Bagna w Błędowie

3.03.2014


Drugi dzień wiosny w tym roku był jak na wiosnę przystało. Prawie 20 stopni. Wybraliśmy się na Bagna w Błędowie. Trochę był to błąd, bo zapomniałem o rozgrywających się tam w tym czasie zawodach na orientację. W efekcie w lesie mijały nas tłumy ludzi na rowerach, z psami lub solo i każdy o coś pytał wskazując na mapkę. Biała Przemsza jeszcze piękna i przejrzysta. Gdy wracaliśmy, cała zamulona, ryta była przez kilka quadów.

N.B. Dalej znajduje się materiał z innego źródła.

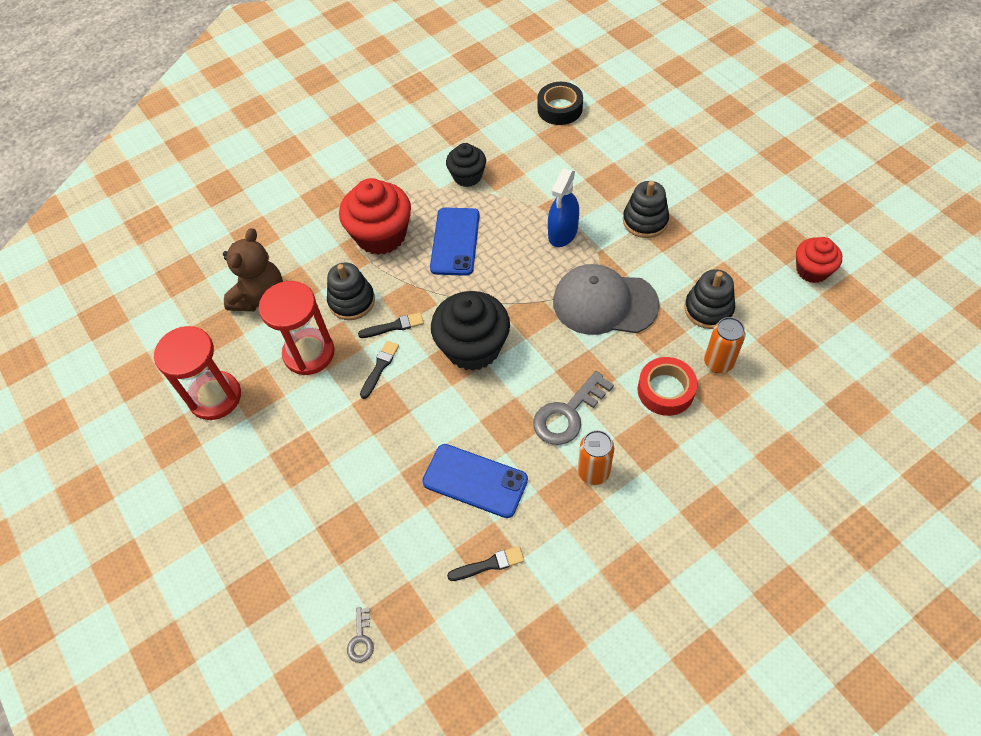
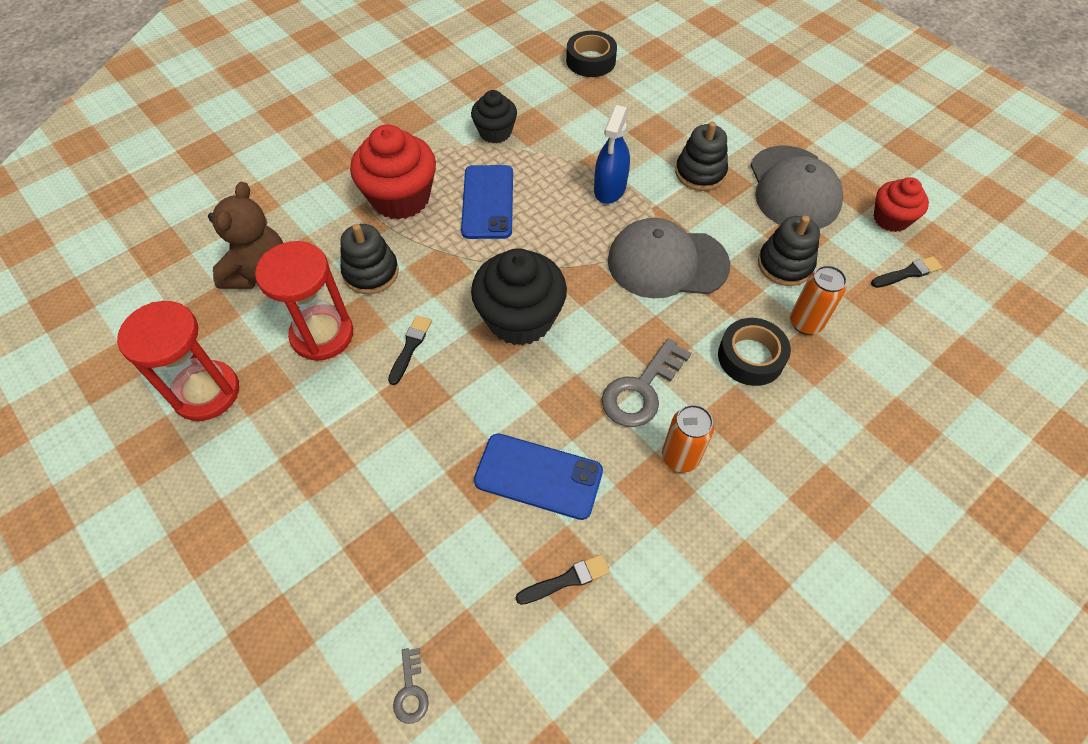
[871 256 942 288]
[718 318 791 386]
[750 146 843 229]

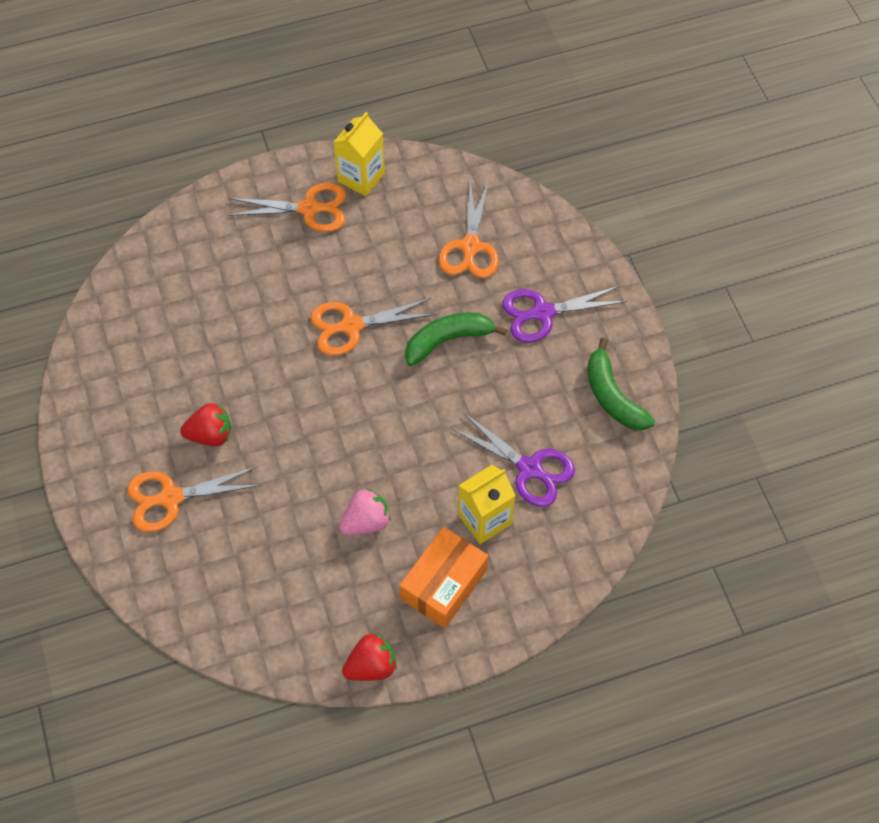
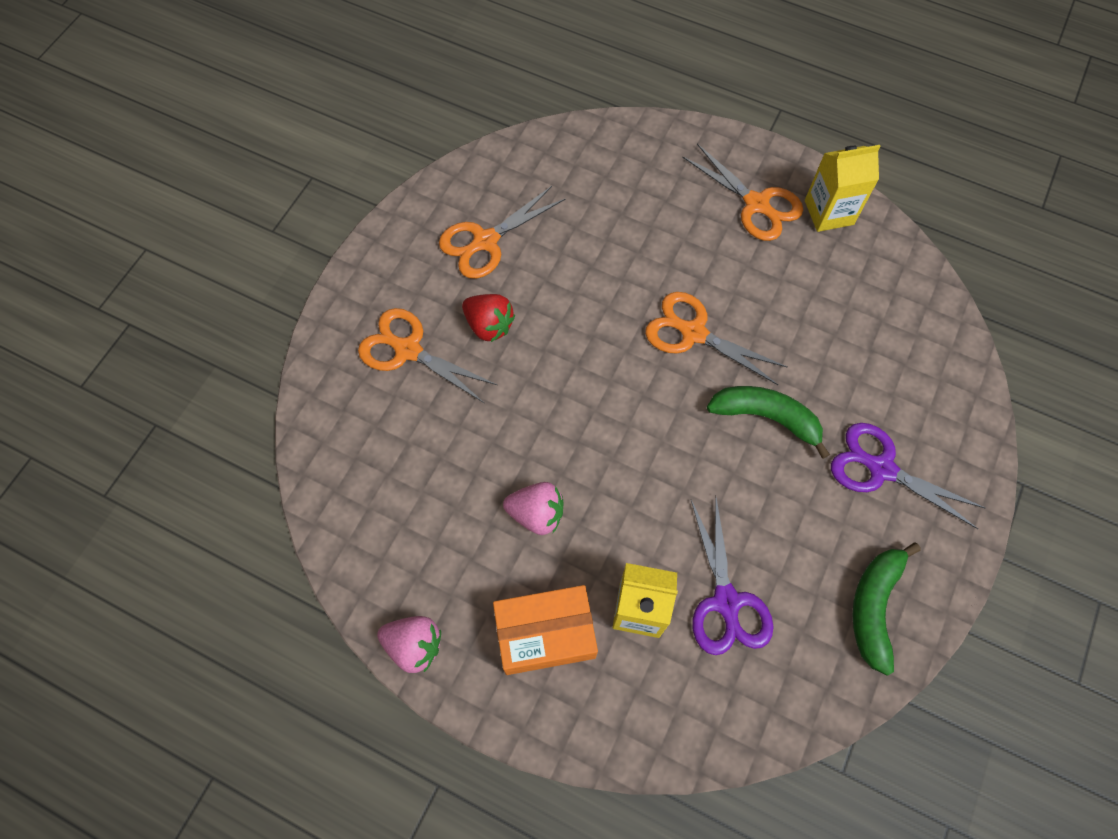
[377 616 441 673]
[439 186 566 279]

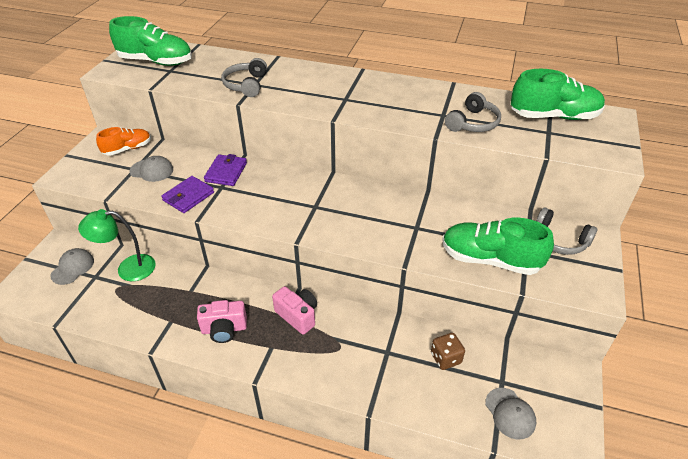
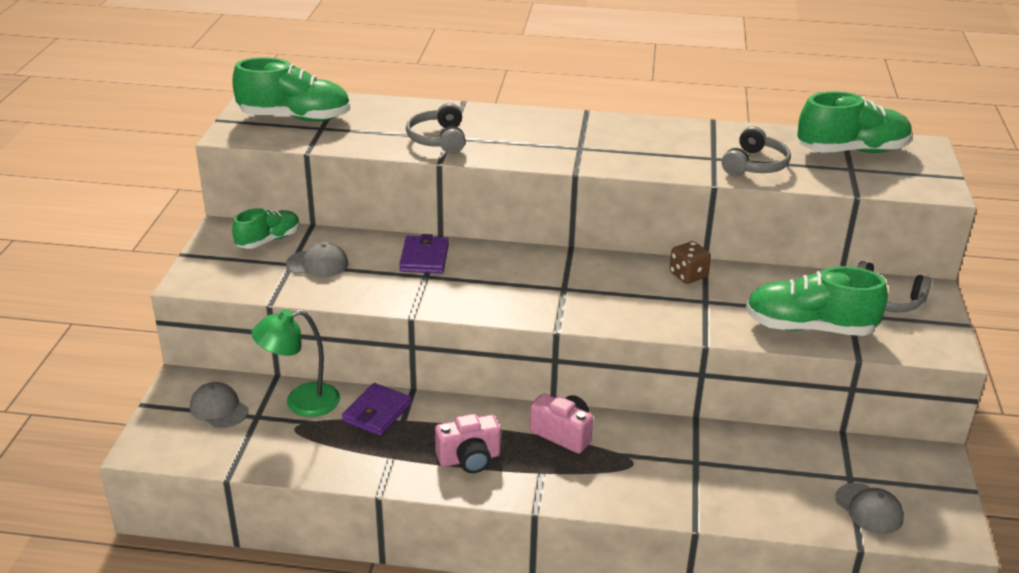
[190 382 248 429]
[232 208 300 249]
[342 383 412 436]
[670 241 711 284]

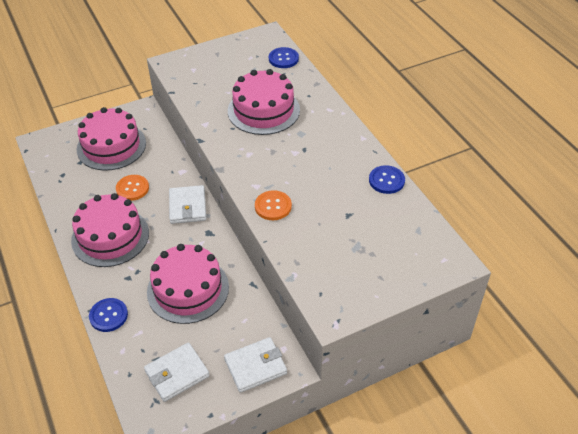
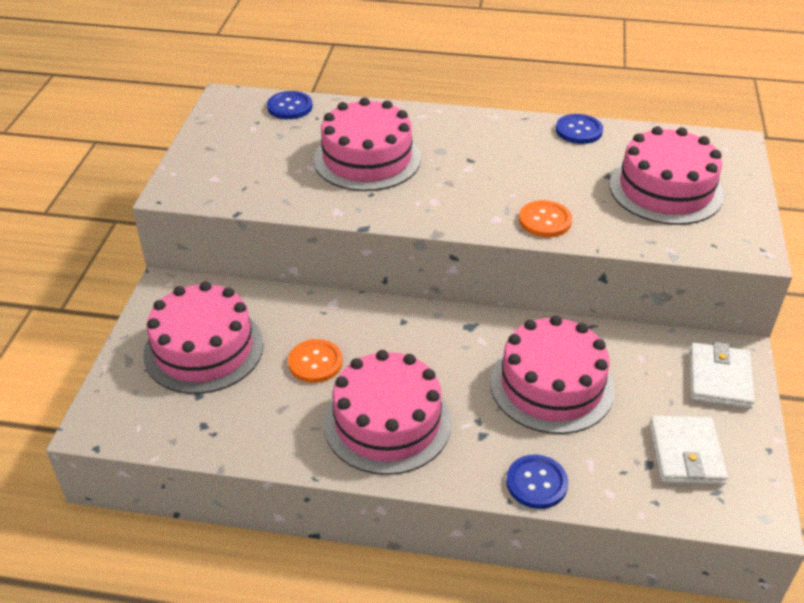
[169 185 206 224] (first image)
[609 126 724 225]

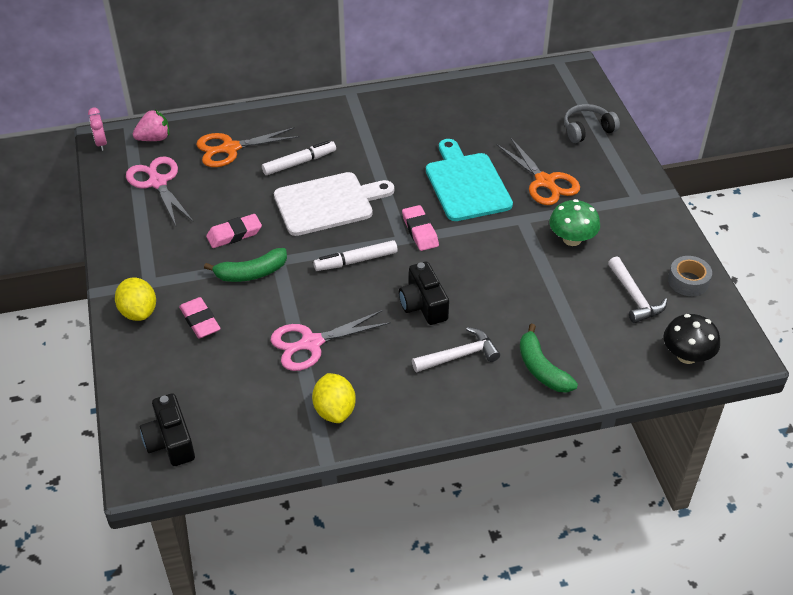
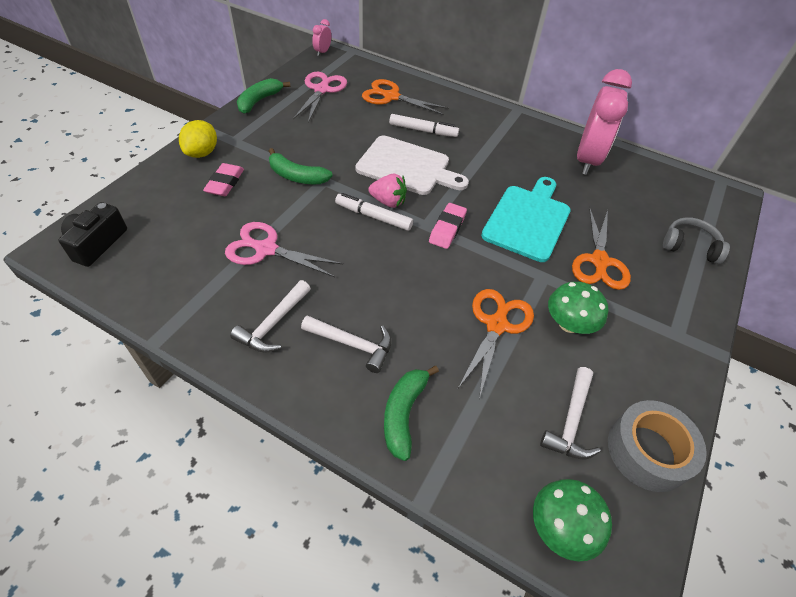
[368 174 407 208]
[206 214 262 248] (first image)
[312 373 356 423] (first image)
[399 262 449 325] (first image)
[533 479 612 562]
[608 400 707 492]
[230 280 311 353]
[237 78 290 114]
[458 289 534 399]
[577 69 632 175]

Rozlewiska Białej Przemszy


Mapka ścieżki dydaktycznej


Podesty na bagnach


To, co mój pies lubi najbardziej


Biała Przemsza


Mopy


Skakanie po mopach to też frajda.


Bardzo sucho jak na te okolice


Trziny wyższe od przeciętnego człowieka


Panorama na dolinę


Luka


Mateusz na wieży widokowej


Wieża widokowa, jedna z dwóch


Biała Przemsza, zakole


Przecinka w lesie w stronę Kuźniczki


Tu próbowaliśmy znaleźć kładkę, i w desperacji, z powodu jej braku, wpadłem do wody przy próbie przejścia. Niestety ze wszystkim, co miałem na sobie. Obiektyw od Nikona schnie.


Na koniec była jeszcze żmija zygzakowata. Pierwsza jaką widziałem w życiu. Niestety aparat nie nadawał się do użytku. A może i dobrze, bo nie wiadomo jak by się to skończyło.